Le Corbiau détailla en souriant d’orgueil les particularités de son amie :

— Emmanuelle n’aime ni le latin, ni l’algèbre, ni la physique, ni la chimie, ni la géographie, ni l’histoire…

— Qu’est-ce que vous aimez donc, mademoiselle ? demanda Jacques Henry.

— Mais… tout, dit Emmanuelle, rejetant la tête en arrière, avec un regard surpris.
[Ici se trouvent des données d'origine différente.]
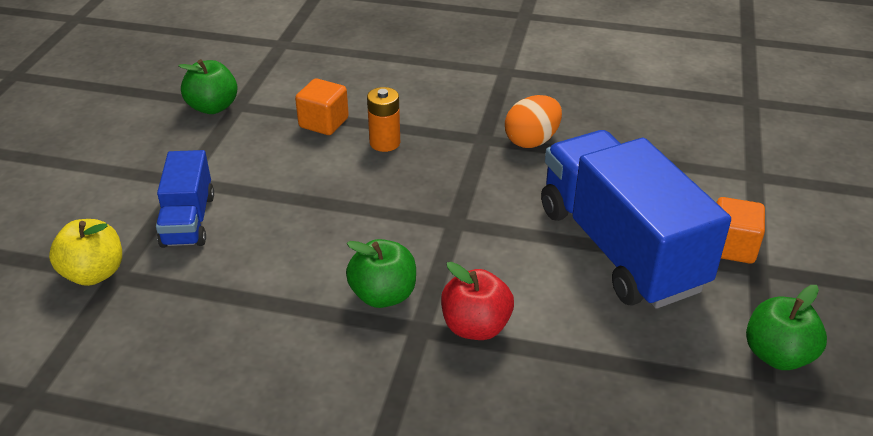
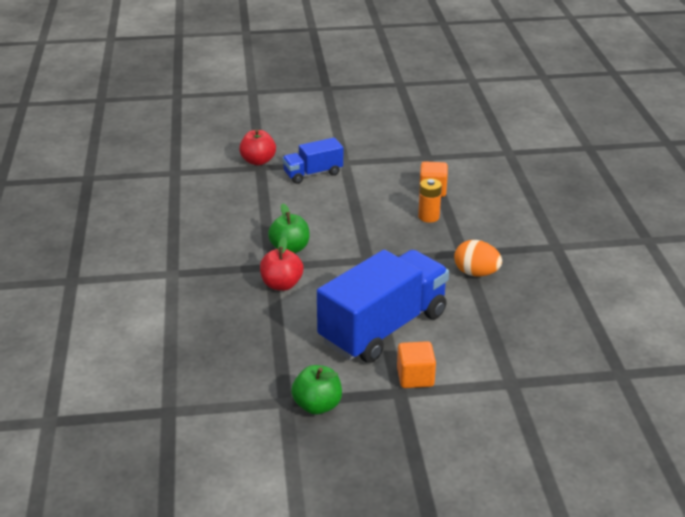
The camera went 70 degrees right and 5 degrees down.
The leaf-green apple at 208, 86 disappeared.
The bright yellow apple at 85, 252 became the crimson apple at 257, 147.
Laurent eut un sourire d’indulgence séculaire :

— Comme vous êtes jeune !

Cette phrase, le ton de sa voix, son regard, son sourire, ramenèrent brusquement le Corbiau à cinq ans en arrière, et la mémoire des sensitifs lui représenta tous les épisodes du bal costumé, depuis ce moment où Laurent, drapé dans un peignoir de bain, disait à sa mère en souriant :

— Comme tu es jeune !

Autour d’elle, les jeunes gens se divisaient en deux camps. On allait jouer des charades et des scènes improvisées. Emmanuelle, qui n’aimait pas regarder, voulait jouer dans les deux camps. On finit par le lui accorder, et elle s’éclipsa avec Lise, Marcelle Bopp et Jacques Henry, laissant au salon Cassandre, Laurent et le Corbiau.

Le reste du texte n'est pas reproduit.